I have felt every single emotion you state. Five hundred times.

What helped me was to study affairs in a quite academic manner. i learned the many reasons for affairs. Very few of them ar eto do with failins sof the BS. Most affairs are nothing to do with the BS and many are not even to do with OP. Its about an opportunity for a WS to feel huge self-regard and have some emoitional needs met in a cartoon-powerful way. This sensation can overwhelm logic to the extent that WS risk everything good in their lives for an affair with an ostensibly poor choice OP.

My own dear Squid was in a deeply entangled emotional and physical affair 15 months ago. I was suicidal.

Fact is plan A and other MB principles helped me bust an extremely ANGRY active affair and set a course for the rebuilding of seven lives : Squid and I, our kids AND OMs family.

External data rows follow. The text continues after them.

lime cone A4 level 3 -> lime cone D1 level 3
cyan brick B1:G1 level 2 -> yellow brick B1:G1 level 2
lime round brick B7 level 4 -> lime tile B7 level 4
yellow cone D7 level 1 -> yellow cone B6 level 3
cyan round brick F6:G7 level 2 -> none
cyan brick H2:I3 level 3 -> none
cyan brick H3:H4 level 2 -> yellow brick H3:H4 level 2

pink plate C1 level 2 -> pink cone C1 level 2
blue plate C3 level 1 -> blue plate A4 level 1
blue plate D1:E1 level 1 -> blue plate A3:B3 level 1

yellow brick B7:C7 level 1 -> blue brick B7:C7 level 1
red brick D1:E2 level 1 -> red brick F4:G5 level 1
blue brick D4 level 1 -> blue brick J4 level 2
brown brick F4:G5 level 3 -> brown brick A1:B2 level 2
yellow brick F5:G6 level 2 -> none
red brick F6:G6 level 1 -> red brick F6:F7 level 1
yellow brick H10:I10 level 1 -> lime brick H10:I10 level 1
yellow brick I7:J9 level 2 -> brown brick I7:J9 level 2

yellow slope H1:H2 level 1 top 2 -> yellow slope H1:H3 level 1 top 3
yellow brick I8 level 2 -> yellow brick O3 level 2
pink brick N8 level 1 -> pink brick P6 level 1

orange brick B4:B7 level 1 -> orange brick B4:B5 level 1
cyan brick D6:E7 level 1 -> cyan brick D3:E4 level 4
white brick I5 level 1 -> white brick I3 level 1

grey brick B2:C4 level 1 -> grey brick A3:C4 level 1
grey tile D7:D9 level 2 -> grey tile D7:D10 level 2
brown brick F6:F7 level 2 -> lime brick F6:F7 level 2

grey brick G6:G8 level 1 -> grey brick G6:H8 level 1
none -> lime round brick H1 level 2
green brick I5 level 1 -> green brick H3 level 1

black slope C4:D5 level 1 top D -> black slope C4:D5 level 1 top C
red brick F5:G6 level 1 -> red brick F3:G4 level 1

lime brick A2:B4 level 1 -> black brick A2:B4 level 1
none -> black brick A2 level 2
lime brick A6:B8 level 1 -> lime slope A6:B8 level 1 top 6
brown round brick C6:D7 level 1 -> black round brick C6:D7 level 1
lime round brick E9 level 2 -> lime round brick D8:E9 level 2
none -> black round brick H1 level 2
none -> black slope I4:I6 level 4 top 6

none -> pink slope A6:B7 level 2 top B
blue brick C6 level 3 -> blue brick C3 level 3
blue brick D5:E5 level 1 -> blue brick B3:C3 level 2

My sit looked impossible, and felt impossible. yet here I sit, early Sunday afternoon in the UK, Squid is preparing sunday lunch, and has just bought me a glass of wine with a kiss. I'm working on our house ( and checking the 'net between coats of paint!). Squid adores me. I adore her. We have tools and intent to build a wonderful marriage. Our kids have a great parenting team. They are happy and stable. We have stuff still to do, but I have no doubts we will achieve this.
There is no happier home than ours on Earth surely this day.

NOW tell me again that Plan A is 'self negotiation in our new prisons of pain"....

On d-day Squid told me she love dme but was not in love with me. She was in love with OM.

Later she told me she ALWAYS loved me but got distracted. Now she feels phsyically sick at any mention of OM.

'cing, if you do the right thing, stuff can change. But you have to learn about affairs. Learn about the near fatal disease your marriage got. Learn its symptoms and how to cure it.

I still have some resentment , sure, but study helps contextualise it.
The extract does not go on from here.